Juan era un mono caí, oriundo de la provincia de Misiones, pesaba un kilo y medio y medía 45 centímetros de alto, condiciones ideales para habitar la pequeña cápsula en la que dio el paseo en el que alcanzó los 82 kilómetros de altura.
Por entonces debieron afrontarse múltiples desafíos técnicos. Por un lado, la cápsula fue el resultado de un detallado estudio de los ingenieros. El habitáculo presurizado y con temperatura estable debía permitir que el mono tripulante se oxigenara adecuadamente y un escudo térmico debía aislarlo de los 450 grados que alcanzaba el cohete en el exterior por la fricción. Incluso la butaca debía permitirle sobrellevar la fuerte aceleración durante el despegue. El mono voló sedado.
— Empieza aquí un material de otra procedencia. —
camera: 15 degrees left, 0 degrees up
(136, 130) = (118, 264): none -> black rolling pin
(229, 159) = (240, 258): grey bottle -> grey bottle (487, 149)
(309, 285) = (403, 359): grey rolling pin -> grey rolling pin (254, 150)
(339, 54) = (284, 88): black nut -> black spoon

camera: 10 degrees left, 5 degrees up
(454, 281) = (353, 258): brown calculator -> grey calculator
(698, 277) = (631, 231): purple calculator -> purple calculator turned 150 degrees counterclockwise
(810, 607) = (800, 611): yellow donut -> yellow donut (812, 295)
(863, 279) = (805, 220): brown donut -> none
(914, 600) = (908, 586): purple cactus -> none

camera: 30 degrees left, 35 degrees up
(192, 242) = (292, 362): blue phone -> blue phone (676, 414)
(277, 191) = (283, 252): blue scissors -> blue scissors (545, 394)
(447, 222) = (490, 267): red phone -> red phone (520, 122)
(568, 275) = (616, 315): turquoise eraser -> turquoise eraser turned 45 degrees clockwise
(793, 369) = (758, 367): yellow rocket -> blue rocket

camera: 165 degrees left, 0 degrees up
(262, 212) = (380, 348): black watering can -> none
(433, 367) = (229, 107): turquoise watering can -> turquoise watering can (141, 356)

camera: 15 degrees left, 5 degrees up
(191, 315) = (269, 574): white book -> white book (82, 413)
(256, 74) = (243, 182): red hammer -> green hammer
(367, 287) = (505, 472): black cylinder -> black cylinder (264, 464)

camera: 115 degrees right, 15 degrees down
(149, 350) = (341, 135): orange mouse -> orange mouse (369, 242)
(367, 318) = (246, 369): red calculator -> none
También se desarrolló un sistema telemétrico, inédito para la época, para recibir en tiempo real información acerca de su estado físico. El objetivo era observar las consecuencias del viaje fuera de la atmósfera de un animal lo más similar posible al hombre. Durante todo el viaje se monitoreó la temperatura corporal del animal, su ritmo respiratorio y se midió el comportamiento biológico ante las fuertes vibraciones a las que era sometido.
“En julio de aquel año había llegado el hombre a la Luna y había un fuerte incentivo para intentar hacer un vuelo con un animal y con tecnología desarrollada en nuestro país”, recuerda el comodoro retirado ingeniero Antonio Cueto, que fue el responsable técnico del lanzamiento y hoy dirige el Museo Universitario de Tecnología Aeroespacial en Córdoba.
La Universidad Nacional de Córdoba realizó un documental que rescata los detalles de esta epopeya olvidada. “En los latidos del corazón del mono, que oían los ingenieros durante el vuelo, resuena un mensaje para el futuro: aquél fue el primer paso argentino en su carrera al espacio”, dice el investigador Diego Ludueña, director del audiovisual, cuyo adelanto puede verse en http://www.youtube.com/watch?v=RV9fMsXW9FA
Proyectaremos el documental en Junio en la Facultad
El asunto es que en el país hubo una temprana tradición aeronáutica y espacial: ya en 1927 se construían aviones y en el período que va de 1960 a 1972 se construyeron, desarrollaron y lanzaron varias familias de cohetes sonda: Alfa Centauro, Beta Centauro, Orión, Canopus, Rigel y Castor.
La exitosa operación de llevar a Juan al espacio fue consecuencia de una serie de investigaciones y de-sarrollos técnicos previos. Por ejemplo, en abril de 1967 se embarcó a bordo de un cohete Orión –más pequeño, con 25 kilos de carga útil– a Belisario, Abelardo, Dalila y Celedonio, cuatro ratas, para realizarles estudios biológicos a una altura de 25 kilómetros. Pero corrieron suerte dispar: sólo dos sobrevivieron a la agitación de semejante vuelo. La experiencia, no obstante, sirvió para el “vuelo del mono”, que no debe confundirse con el Juicio del Mono de 1928 sobre el darwinismo, ya que de monos estamos hablando.
En 18 segundos de furia llegó a 12 kilómetros de altura y continuó luego ascendiendo por inercia hasta los 82 kilómetros de altura. Se trató de un vuelo suborbital, es decir, salió fuera de la atmósfera terrestre, pero sin llegar a entrar en la órbita. El mono tocó tierra a los quince minutos, luego de que la cápsula desplegara unas aletas que estabilizaron y frenaron su feroz descenso a 400 metros por segundo, antes de que se abrieran con éxito los paracaídas. Aterrizó a sesenta kilómetros de distancia del lugar de lanzamiento, afortunadamente sobre una salina y no en un lago o espejo de agua, lo cual le hubiera significado una muerte segura.
Juan sobrevivió a la experiencia y vivió dos años más siendo la gran atracción del zoológico de la ciudad de Córdoba.